By MARC HINTON - Stuff.co.nz
Gutted Wales coaches have launched a scathing attack on South African referee Craig Joubert after today's 12-19 defeat, with Warren Gatland going as far as to suggest whistle-blowers are intimidated by the All Blacks.
New Zealander Gatland had mellowed his attitude a little by the time he arrived at the official post-match press conference but he told television interviewers after a pulsating test at the Millennium Stadium that he believed referees did not want to make big calls which could see the All Blacks upset.
Gatland was commenting about a 71st-minute incident where Dan Carter appeared to take replacement Welsh halfback Martin Roberts around the head with a swinging arm, after wing Shane Williams had sparked a break inside the All Blacks' 22.
The high shot went unpunished and the All Blacks were able to keep the Welsh out when a score would have got them within striking distance.
Both Gatland and assistant Shaun Edwards believe that decision cost the Welsh their chance at a famous upset which would have ended a 56-year drought against the All Blacks.
"It was a head-high tackle wasn't it," said Gatland at the press conference. "A guy makes a break inside the 22 and you feel like if that was at the other end it's three points and a yellow card.
"The officials missed it - so we were pretty disappointed about that..."
Asked if he was saying the All Blacks were refereed differently than their opponents, Gatland replied: "Ah, no."
Was he sure?
"Definitely not. No," he replied. Though his earlier comments and the way he delivered his denials made it clear there was some discontent over the matter.
Later All Blacks coach Graham Henry leapt to the defence of his player when told of the Welsh coaches' assertions that Carter should have been binned.
"I think that's a bit of a stretch," said Henry.
"I just saw it at the moment, I didn't look at the replay at all. It seemed to me he hit him around the chest and slid up, and the other guy ducked under. But who knows? Till you look at those things over several views you can't make a decision."
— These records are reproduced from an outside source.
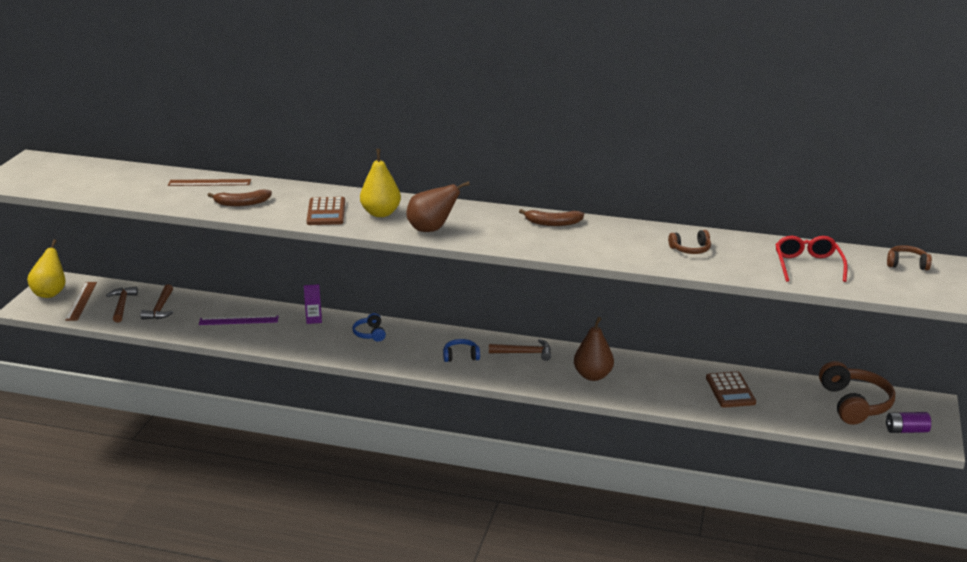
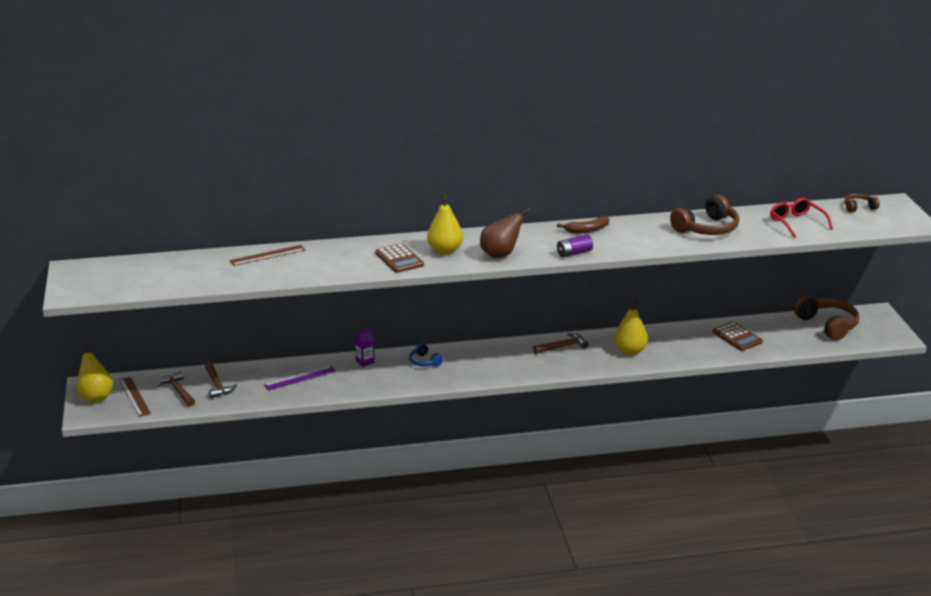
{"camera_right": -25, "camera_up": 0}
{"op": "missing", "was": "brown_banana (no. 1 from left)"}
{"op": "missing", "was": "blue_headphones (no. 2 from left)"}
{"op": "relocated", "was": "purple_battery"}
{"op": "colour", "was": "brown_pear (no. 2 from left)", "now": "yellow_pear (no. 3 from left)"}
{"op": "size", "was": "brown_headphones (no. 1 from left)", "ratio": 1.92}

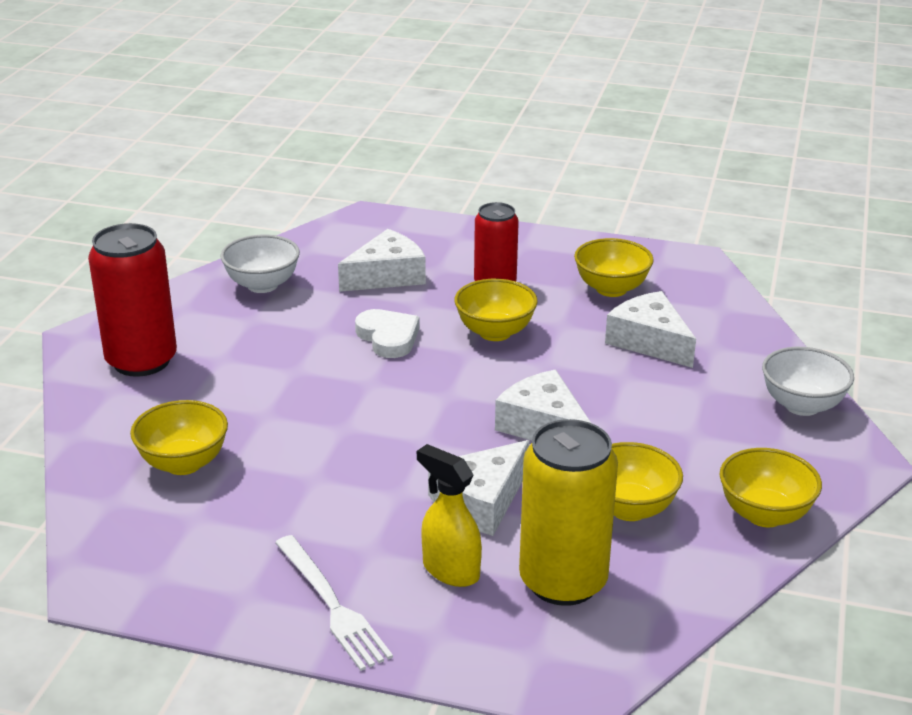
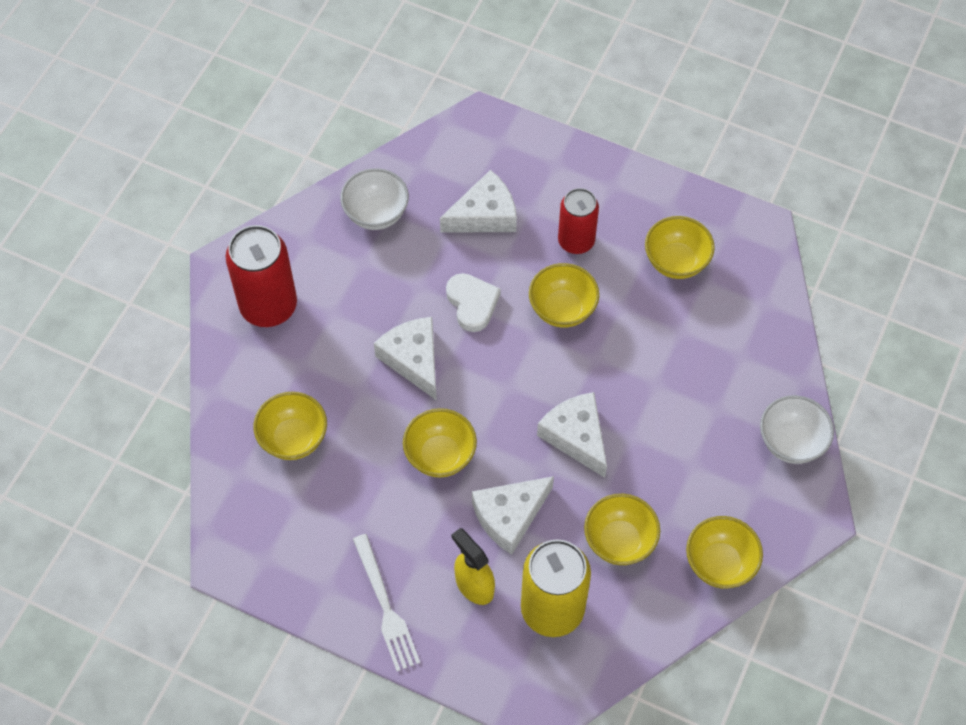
{"camera_right": 10, "camera_up": 30}
{"op": "appeared", "now": "yellow_bowl (no. 2 from left)"}
{"op": "relocated", "was": "white_cheese (no. 4 from left in the first image)", "now": "white_cheese (no. 1 from left)"}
Henry was more direct when asked about Gatland's call that referees were too scared to make big calls against the All Blacks.
"It's complete rubbish. I think that's a huge stretch. I don't even think Warren would believe that," said the All Blacks coach.
Told Gatland did say it, Henry replied: "Yeah, but he's said a lot of things this week."
Gatland felt that non-decision, coupled with an earlier "harsh" call when flanker Martyn Williams was penalised for a deliberate knock-down, had cost his team its shot at the upset.
"It was a couple of moments... it means if we'd not given up those three points, got the high tackle on Roberts and were able to take three points from that, then the penalty in the last few minutes ends up being a shot at goal."
Edwards, who sat stern-faced throughout the press conference, weighed in on the matter when asked if the Welsh still had a psychological barrier to overcome against the All Blacks.
"I think we should have been playing against 14 players for the last 10 minutes - it's got nothing to do with psychology.
"All I know is I've seen players sinbinned for that and we should have been playing against 14 players in the last 10 minutes."
Gatland agreed: "It's a head-high tackle and a swinging arm. It should have been three points and a yellow card."
The Welsh weren't the only ones grizzling about decisions either. The All Blacks felt that they should have got at least one of the three calls that went to the TMO - all of which were turned down as they attacked the Welsh line with a fury in the third quarter.
"I thought we could have won by more, to be frank," said Henry. "I just wondered about the TMO. I thought Conrad Smith scored which would have given us a wee bit of a gap at that stage..."
Asked if he was disappointed that his side got no return from a heavy phase of pressure on the Welsh line, Henry said: "You've got to be. There was a lot of pressure. We had three tries the TMO looked at and I thought one was pretty obvious. That was a wee bit disappointing."
Skipper Richie McCaw felt if Smith's "try" had been awarded, which could have taken the All Blacks out to 23-6, the test might have run a different course.
"It would have been nice to have scored then. It would have given us some breathing space and they would have had to chance their arm a bit more.
"But we didn't get the try we were after and it kept them in the game"
It was not known immediately after the game whether Carter would be cited, but there was a chance he could join Tony Woodcock and Sitiveni Sivivatu in sitting out time on this tour.
In many ways it was fitting at the end of a week when there had been some fairly heated comments flying back and forth between the rival camps, that the match itself left both sides still at odds.
Let's just say they agree to disagree. Given they will meet three more times over the next 12 months, it's fair to say the old rivalry has plenty of heat back in it now.